Soucy wouldn’t say whether she’d run again for leader after the election.

“I haven’t made that decision yet. This just occurred last night. And I intend to work my heart out from now until November on behalf of our caucus and our Democratic candidates,” she told the Monitor.

Soucy was deputy minority leader under Woodburn. The position is not elected by the caucus but rather appointed by the Democratic leader.

Soucy said she hasn’t chosen who will be her deputy.

“We’ll notify you as soon as I do,” she said.

Woodburn was known as a very vocal critic of Republican Gov. Chris Sununu, who’s running this autumn for a second two-year term in the corner office. Soucy indicated that she’ll take the baton from Woodburn when it comes to targeting Sununu.

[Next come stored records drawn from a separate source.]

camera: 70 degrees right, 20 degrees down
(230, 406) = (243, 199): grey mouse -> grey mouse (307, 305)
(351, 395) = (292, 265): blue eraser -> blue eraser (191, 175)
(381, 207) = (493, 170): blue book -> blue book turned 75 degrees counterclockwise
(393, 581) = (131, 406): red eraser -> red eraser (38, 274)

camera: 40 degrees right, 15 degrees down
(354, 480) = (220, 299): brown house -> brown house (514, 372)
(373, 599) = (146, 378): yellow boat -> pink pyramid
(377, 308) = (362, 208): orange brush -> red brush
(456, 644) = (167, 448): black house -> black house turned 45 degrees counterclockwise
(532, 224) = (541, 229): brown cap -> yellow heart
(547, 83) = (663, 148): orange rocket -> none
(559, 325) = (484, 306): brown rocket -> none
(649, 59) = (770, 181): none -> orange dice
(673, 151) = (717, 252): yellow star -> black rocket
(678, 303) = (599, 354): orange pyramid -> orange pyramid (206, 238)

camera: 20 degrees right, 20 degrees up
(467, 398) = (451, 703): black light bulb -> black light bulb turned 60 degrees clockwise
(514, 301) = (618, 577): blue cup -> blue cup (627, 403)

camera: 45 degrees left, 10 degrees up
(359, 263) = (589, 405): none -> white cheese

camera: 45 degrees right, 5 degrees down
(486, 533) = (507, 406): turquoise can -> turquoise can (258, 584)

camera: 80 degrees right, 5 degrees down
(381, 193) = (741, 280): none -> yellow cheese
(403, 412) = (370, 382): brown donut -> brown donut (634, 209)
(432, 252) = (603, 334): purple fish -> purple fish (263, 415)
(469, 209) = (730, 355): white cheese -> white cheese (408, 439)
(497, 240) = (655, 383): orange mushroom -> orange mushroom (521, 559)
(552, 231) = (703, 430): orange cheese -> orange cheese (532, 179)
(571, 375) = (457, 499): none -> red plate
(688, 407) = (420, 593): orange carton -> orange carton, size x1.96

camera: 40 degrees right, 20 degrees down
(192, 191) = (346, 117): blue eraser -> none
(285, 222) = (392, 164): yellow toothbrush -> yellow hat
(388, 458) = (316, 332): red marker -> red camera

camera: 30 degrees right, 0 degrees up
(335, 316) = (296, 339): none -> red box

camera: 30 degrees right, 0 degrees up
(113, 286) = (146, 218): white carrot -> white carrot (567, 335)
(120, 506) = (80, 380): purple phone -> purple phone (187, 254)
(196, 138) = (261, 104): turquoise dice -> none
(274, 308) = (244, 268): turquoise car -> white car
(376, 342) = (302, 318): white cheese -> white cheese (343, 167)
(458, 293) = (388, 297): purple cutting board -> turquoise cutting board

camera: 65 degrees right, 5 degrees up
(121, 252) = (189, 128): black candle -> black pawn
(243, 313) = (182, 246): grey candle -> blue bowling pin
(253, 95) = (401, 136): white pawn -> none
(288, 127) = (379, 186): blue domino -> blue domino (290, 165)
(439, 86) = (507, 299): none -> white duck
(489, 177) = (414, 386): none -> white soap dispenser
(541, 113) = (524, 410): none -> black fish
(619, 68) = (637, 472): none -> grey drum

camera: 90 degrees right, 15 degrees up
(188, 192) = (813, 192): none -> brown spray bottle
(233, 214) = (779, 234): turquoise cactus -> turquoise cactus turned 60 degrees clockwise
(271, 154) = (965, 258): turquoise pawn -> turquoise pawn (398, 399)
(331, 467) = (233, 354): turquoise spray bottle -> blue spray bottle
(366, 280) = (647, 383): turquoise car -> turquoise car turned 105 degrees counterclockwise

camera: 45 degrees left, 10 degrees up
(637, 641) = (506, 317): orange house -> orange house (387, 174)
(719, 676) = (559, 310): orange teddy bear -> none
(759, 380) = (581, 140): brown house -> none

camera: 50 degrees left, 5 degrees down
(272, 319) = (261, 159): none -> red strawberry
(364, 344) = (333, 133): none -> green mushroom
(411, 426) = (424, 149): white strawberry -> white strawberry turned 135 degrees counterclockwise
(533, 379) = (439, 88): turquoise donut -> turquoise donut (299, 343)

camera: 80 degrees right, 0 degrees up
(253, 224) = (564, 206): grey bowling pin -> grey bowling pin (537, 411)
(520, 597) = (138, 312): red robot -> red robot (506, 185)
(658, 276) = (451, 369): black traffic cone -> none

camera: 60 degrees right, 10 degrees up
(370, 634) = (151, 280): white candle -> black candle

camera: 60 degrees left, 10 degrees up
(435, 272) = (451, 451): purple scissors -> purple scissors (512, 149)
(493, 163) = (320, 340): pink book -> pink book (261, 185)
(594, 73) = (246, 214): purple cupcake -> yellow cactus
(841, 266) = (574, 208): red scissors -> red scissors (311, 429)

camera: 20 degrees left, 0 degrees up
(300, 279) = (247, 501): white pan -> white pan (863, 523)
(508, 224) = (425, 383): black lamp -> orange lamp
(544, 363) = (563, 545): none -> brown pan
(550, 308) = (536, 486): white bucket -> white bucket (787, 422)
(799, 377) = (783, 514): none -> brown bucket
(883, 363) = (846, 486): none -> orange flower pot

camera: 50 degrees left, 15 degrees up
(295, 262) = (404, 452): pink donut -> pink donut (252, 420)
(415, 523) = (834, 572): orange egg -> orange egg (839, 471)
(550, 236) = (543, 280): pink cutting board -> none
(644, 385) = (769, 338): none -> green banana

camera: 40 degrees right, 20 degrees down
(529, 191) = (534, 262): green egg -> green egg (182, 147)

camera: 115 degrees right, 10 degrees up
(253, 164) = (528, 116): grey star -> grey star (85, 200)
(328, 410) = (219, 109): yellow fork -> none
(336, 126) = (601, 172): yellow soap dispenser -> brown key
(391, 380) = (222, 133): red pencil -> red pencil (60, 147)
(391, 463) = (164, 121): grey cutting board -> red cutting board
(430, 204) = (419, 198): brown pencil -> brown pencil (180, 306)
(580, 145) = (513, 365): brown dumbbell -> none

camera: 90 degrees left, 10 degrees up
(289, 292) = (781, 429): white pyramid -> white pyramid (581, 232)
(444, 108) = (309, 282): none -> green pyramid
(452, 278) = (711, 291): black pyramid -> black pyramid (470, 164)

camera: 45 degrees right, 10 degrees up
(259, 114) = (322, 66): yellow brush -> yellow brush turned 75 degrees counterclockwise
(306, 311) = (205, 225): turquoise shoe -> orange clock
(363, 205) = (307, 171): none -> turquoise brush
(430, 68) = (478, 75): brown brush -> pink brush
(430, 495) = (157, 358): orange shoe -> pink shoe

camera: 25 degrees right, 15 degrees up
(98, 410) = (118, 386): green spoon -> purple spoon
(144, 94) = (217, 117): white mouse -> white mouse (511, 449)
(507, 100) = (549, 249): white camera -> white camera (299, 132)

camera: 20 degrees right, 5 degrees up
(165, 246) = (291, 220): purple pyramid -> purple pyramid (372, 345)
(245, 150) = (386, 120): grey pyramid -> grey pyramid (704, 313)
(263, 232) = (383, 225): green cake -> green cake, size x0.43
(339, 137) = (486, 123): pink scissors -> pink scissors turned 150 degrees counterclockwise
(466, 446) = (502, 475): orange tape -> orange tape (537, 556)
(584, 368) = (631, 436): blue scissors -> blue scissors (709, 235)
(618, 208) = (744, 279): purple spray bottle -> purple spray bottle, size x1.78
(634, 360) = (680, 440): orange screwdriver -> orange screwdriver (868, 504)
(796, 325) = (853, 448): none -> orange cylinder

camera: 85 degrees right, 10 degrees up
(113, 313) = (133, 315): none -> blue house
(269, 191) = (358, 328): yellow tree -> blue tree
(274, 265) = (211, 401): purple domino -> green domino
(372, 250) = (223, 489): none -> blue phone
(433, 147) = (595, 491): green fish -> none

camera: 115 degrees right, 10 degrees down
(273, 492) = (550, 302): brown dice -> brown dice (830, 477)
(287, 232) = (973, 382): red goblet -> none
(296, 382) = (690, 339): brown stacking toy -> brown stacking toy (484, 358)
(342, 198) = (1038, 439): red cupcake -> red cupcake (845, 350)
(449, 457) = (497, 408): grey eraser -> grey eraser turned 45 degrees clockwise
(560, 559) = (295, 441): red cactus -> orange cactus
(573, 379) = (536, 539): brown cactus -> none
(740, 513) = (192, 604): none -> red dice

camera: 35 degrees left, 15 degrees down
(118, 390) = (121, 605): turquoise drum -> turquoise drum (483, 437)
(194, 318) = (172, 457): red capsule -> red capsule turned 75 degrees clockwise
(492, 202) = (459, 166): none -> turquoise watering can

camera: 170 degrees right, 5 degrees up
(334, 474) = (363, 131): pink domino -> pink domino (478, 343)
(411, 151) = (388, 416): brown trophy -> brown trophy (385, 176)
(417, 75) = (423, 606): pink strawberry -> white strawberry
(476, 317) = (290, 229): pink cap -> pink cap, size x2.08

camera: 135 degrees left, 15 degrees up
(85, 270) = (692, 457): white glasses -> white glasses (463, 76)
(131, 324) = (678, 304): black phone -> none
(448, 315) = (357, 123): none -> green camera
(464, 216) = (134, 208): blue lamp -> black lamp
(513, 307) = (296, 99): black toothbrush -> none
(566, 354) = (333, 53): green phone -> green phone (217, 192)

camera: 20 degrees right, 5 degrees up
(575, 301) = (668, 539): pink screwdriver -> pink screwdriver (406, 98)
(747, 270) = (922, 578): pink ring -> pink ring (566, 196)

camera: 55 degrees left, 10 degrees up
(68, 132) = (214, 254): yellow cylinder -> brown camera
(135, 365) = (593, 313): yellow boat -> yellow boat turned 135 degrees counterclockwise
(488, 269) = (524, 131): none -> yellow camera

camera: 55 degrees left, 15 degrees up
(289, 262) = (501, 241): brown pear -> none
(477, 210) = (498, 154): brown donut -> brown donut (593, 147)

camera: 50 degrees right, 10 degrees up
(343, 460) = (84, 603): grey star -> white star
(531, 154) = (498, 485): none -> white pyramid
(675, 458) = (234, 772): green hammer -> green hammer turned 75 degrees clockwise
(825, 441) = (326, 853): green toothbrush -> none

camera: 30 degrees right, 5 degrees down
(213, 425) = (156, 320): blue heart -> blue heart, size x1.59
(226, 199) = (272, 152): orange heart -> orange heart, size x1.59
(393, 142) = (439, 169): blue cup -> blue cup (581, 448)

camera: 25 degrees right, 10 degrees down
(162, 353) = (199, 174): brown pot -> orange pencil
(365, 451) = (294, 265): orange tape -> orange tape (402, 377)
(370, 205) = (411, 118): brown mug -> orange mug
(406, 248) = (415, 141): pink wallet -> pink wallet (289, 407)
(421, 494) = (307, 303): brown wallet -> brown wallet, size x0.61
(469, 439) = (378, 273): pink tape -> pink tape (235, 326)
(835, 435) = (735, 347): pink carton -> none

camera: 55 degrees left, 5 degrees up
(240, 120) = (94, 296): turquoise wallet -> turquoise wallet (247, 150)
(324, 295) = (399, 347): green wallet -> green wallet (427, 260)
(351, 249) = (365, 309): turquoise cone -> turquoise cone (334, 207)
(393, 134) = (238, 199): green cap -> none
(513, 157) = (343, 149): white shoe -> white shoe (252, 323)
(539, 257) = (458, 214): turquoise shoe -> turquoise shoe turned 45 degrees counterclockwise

“I certainly have many differences with Gov. Sununu, and I intend to make those very clear on the campaign trail between now and the general election,” she said.

The Senate is back in session for a day in September to possibly override some recent vetoes by Sununu. Beyond that, the November elections are the top item on Soucy’s to-do list. The Democrats are trying to recapture the majority in a chamber currently controlled, 14-10, by the GOP.

“I think there is a great opportunity for the Senate Democrats to take over the majority and we’re going to work our hearts out between now and November,” she said.

Soucy is also close with New Hampshire Democratic Party Chairman Ray Buckley, whom she’ll work with closely during the three months leading up to Election Day.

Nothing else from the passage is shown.